I can certainly empathize with poor Le Maistre. That haiku in the post below(7/13/02) for instance. I saw a tree, already a beautiful thing, gilded by sunlight and made beatific. It was without doubt a haiku moment but did that moment make it into the words? Perhaps there is a dim glimmer of suchness in those three lines. Perhaps. . .

There are some who would argue that words, being the symbols that they are, could do nothing but fail me in my attempt to transcribe the experience of the illuminated tree.

They might be right, too, but I had to try.



Saturday, July 13, 2002

Tuesday, July 09, 2002

I have been submitting poems and stories to prospective publishers recently, both on-line and off. If I was still in the habit of scrap booking my rejection slips (as I did so many years ago when I first started to submit my stuff) there would be two more among them.

Both Glimmer Train and The Manzanita Quarterly were foolish enough to return unused my golden words.

The folks over at Short Stuff, however, seem to recognize genius when they see it and have included some of my haiku and tanka inspired forms in their latest issue.

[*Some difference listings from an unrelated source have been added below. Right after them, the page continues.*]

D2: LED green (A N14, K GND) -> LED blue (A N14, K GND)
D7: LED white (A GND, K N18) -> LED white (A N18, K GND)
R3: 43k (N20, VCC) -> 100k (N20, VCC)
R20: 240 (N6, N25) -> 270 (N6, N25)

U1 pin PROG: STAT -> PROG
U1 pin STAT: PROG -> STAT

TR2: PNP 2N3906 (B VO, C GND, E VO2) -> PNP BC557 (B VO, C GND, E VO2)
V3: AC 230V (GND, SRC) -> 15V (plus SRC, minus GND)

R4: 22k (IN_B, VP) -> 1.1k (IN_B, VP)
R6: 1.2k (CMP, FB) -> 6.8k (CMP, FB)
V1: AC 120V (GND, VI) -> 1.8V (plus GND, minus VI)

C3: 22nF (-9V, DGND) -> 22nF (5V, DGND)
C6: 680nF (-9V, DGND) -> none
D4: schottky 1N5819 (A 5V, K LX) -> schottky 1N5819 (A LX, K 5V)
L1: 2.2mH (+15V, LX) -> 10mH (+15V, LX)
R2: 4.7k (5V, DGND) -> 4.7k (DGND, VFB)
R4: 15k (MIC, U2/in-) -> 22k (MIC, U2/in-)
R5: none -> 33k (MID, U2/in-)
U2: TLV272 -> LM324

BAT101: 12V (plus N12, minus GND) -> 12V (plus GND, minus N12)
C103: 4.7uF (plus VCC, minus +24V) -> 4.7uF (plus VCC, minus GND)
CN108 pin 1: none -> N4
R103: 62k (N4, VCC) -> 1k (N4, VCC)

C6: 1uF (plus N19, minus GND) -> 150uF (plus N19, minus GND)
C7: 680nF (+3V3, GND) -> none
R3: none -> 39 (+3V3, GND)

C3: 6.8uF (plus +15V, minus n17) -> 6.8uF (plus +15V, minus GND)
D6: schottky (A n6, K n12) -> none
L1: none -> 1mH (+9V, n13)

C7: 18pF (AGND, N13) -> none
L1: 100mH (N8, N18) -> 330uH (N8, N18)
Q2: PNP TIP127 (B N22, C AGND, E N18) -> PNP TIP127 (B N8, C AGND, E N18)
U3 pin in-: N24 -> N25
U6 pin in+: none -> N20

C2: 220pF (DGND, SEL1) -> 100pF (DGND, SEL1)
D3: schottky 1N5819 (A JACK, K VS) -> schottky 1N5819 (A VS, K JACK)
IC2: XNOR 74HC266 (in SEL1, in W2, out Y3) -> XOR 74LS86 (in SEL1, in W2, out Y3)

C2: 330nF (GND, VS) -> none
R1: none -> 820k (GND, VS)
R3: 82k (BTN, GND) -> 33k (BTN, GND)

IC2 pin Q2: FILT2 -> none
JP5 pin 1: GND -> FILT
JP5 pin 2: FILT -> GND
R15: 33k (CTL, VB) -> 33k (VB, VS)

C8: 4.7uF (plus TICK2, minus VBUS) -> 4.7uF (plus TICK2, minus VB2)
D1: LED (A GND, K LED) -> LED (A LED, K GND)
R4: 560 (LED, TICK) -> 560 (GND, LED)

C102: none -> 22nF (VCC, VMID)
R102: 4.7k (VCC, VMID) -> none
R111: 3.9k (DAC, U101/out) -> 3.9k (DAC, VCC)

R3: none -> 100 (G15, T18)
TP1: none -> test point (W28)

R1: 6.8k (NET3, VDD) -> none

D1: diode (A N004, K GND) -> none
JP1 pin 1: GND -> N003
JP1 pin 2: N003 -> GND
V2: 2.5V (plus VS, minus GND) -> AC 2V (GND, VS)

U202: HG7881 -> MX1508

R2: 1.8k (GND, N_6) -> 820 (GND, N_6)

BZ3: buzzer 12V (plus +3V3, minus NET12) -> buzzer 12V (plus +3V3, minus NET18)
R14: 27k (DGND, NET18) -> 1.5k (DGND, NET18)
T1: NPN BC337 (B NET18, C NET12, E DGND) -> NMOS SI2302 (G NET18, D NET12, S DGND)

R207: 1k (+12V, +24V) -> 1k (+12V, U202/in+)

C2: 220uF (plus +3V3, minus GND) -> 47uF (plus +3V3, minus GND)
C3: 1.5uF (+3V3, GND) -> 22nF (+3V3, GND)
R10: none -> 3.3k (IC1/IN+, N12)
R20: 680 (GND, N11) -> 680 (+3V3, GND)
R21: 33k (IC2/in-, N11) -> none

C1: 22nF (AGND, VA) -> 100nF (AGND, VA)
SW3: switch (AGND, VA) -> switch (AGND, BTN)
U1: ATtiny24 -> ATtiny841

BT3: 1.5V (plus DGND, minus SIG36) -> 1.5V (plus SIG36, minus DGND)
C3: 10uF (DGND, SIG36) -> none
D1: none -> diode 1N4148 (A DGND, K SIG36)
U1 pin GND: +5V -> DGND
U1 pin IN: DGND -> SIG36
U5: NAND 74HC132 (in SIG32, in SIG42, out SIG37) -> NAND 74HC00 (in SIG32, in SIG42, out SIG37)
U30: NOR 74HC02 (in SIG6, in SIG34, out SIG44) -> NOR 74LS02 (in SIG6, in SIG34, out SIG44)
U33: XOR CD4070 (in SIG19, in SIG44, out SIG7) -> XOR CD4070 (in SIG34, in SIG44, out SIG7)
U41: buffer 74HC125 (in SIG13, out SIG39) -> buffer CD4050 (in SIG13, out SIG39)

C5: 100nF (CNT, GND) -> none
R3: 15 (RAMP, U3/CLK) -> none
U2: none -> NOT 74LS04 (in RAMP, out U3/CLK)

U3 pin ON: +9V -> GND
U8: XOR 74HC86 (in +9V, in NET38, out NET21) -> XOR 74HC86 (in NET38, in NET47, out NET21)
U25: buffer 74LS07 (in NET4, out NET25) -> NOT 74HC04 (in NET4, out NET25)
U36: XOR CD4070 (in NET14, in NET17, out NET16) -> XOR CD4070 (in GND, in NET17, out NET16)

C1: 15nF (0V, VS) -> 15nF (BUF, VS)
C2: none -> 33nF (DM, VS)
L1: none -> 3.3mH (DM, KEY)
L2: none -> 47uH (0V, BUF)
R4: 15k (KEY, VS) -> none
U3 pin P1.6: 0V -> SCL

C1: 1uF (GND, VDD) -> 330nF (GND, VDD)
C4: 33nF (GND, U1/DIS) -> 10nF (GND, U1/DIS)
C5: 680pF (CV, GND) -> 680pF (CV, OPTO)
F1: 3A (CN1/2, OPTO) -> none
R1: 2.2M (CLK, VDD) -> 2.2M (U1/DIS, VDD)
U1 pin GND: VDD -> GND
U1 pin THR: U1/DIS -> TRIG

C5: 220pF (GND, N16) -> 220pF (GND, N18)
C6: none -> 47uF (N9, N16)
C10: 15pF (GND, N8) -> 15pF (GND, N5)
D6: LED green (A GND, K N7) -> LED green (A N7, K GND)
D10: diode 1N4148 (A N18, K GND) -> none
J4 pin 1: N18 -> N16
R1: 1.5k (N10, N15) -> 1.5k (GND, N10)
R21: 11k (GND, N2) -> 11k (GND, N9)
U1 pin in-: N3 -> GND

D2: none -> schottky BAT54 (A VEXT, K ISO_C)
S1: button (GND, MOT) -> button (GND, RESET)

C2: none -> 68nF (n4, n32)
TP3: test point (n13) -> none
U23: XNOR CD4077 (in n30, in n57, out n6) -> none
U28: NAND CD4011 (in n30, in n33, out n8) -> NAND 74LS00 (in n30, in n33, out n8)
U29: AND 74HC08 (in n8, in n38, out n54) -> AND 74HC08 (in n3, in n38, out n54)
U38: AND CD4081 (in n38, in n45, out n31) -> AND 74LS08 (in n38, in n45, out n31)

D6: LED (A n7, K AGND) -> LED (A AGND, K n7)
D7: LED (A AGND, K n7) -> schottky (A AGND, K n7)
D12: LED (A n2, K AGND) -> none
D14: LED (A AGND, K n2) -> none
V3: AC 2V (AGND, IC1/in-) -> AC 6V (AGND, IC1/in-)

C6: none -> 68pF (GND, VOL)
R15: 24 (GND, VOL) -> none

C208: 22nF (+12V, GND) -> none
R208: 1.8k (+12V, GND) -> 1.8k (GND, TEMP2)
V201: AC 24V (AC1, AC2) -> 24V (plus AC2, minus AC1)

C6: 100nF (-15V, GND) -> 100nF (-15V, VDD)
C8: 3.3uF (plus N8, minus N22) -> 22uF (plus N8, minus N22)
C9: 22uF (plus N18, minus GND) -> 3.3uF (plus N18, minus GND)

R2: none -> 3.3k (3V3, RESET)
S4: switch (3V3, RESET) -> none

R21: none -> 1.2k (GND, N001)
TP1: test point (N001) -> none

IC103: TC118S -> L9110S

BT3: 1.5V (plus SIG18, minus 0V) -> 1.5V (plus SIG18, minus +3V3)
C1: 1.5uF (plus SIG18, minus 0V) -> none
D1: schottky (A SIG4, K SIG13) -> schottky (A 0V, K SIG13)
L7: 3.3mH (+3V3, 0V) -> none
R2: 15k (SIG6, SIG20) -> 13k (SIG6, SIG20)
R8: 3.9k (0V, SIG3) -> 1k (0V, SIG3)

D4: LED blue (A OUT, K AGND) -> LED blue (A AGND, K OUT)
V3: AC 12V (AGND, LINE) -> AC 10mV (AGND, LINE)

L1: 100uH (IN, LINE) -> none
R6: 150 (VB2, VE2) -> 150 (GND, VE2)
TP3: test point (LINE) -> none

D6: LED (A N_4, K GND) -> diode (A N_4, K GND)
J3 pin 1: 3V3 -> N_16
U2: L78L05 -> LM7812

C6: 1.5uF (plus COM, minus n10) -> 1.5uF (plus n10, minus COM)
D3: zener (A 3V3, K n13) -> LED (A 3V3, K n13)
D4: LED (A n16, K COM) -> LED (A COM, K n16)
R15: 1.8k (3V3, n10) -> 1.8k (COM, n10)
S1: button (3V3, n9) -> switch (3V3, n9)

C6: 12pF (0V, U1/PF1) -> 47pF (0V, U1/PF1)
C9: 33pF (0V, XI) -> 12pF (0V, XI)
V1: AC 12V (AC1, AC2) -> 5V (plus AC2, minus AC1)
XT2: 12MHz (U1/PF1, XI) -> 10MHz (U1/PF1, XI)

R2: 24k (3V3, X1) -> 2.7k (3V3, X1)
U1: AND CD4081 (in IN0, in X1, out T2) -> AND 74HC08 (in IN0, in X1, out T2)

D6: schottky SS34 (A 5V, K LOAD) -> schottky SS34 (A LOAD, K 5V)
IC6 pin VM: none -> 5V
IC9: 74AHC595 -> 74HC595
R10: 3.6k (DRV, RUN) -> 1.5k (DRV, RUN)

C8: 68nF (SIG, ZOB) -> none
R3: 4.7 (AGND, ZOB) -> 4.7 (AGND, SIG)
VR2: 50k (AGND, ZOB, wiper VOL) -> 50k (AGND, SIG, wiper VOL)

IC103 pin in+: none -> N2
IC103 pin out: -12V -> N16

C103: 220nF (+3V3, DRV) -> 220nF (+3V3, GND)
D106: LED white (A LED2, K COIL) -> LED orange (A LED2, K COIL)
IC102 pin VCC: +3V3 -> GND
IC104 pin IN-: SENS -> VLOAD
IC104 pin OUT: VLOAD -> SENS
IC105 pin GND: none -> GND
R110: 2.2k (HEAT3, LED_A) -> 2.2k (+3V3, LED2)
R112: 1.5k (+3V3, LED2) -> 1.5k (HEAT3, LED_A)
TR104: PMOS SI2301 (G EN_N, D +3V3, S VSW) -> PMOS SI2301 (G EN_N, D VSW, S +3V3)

You can take a look at my contributions right here if you are so inclined.

Also, if you are so inclined, wish me luck with my submissions currently under consideration at Deep Tapioca and Night Train. Chances are these two will both come back home but, in the immortal words of Fats Waller, "One never knows, do one?"

The bad emotional weather mentioned in my last post (see below) has broken but these are still painful days for Sarah and myself. Painful for Sarah because she is suffering from a number of herniated discs in her lower lumbar area, the agony of which is keeping her more-or-less bed ridden. Painful for myself because it is well nigh unbearable to see the person I love most in this world suffering. With the aid of pain medication, patience and (most of all) love, we are making our way through these painful days, hoping all the while that relief is imminent. Toward that end we are going to visit a neurosurgeon tomorrow.

I am often dubious of medical science (more appropriately, perhaps, I should say I am dubious of the hubris which medical science often displays) but I am hopeful that the strange cult of neurosurgery can give my Sarah back to herself and me.

Monday, July 01, 2002

The last few days here in Oakland (where I live)/ San Francisco (where I work) have been composed mainly of blue sky and sunshine. Lots of each. It almost feels like summer, which is unusual for San Francisco in the summertime.

Fine, fair weather. The kind of golden hued days that made me feel immortal as a child.

My inner weather these last few days, however, has been punctuated by brooding black clouds, occasional thunderstorms, several inches of rain.

Sarah has suffered with me through these strange days of sunshine and deluge. I thank the Universe for her presence. Even in the murkiest downpour, I see rainbows every time I look in her eyes.